Efficient Data Deduplication: Optimizing Storage Space with NTFS, ZFS, & BTRFS

Written by ikarin | Published 2023/07/18
Tech Story Tags: data | deduplication | filesystem | windows | linux | open-source | software-engineering | disk-space

TLDRConsider the situation where you possess a vast collection of personal photos stored on your computer. To ensure a backup of these photos, you wish to replicate them onto an external USB HDD. However, due to the immense quantity of photos, they exceed the disk's capacity. While purchasing additional storage is not part of your plan, having some form of backup is crucial. This is where deduplication technology comes into play, offering a viable solution.via the TL;DR App

Deduplication serves a variety of purposes and can be applied in numerous scenarios to address specific challenges effectively.

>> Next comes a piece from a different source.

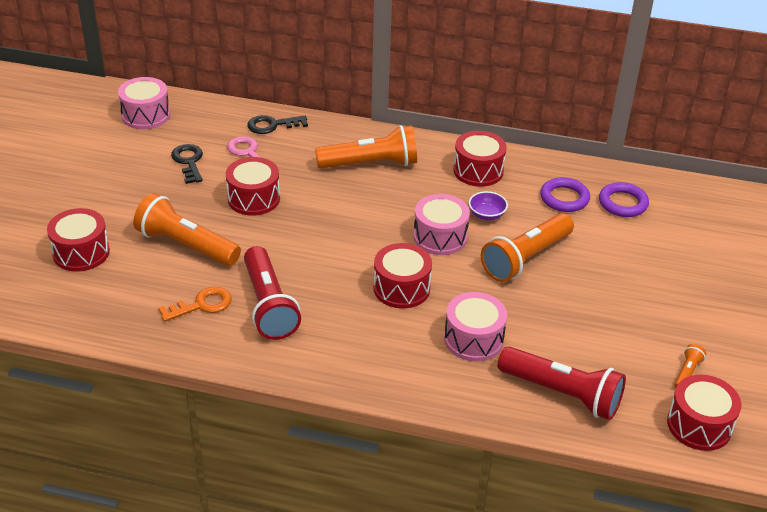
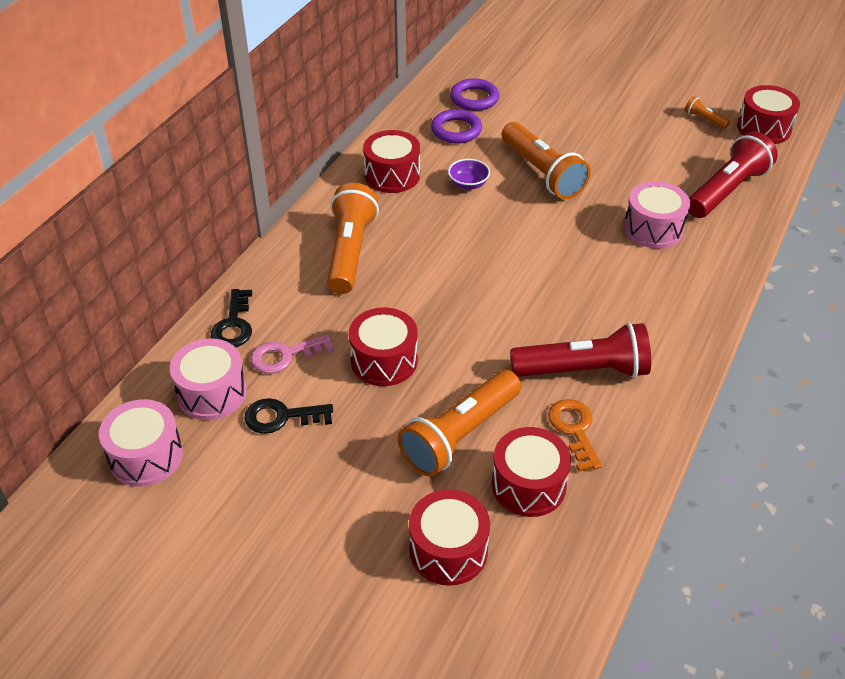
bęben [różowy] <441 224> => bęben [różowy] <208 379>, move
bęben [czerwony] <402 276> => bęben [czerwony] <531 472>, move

Consider the situation where you possess a vast collection of personal photos stored on your computer. To ensure a backup of these photos, you wish to replicate them onto an external USB HDD. However, due to the immense quantity of photos, they exceed the disk's capacity. While purchasing additional storage is not part of your plan, having some form of backup is crucial. This is where deduplication technology comes into play, offering a viable solution.

Alternatively, imagine you have a corporate server housing critical data backups, with another copy stored in a separate office. However, you desire an additional offline backup that can be periodically connected through a NAS device (tape backups may not be feasible for you). The periodic connection is deliberate as it provides protection against potential online threats such as ransomware, enabling you to maintain a "cold" backup within close reach. Nevertheless, the NAS device's capacity is limited to a few terabytes, while the backup itself occupies significantly more space.

Furthermore, there are scenarios involving ephemeral VMs deployed by the thousands per day, which individually do not possess important data, but collectively consume considerable disk space due to shared libraries.

So, what exactly is deduplication?

Deduplication, in the context of data management, refers to the process of identifying and eliminating duplicate data within a file system. By doing so, deduplication reduces overall data size and mitigates storage costs. It's worth noting that deduplication can also be implemented within databases, although that aspect falls beyond the scope of this article.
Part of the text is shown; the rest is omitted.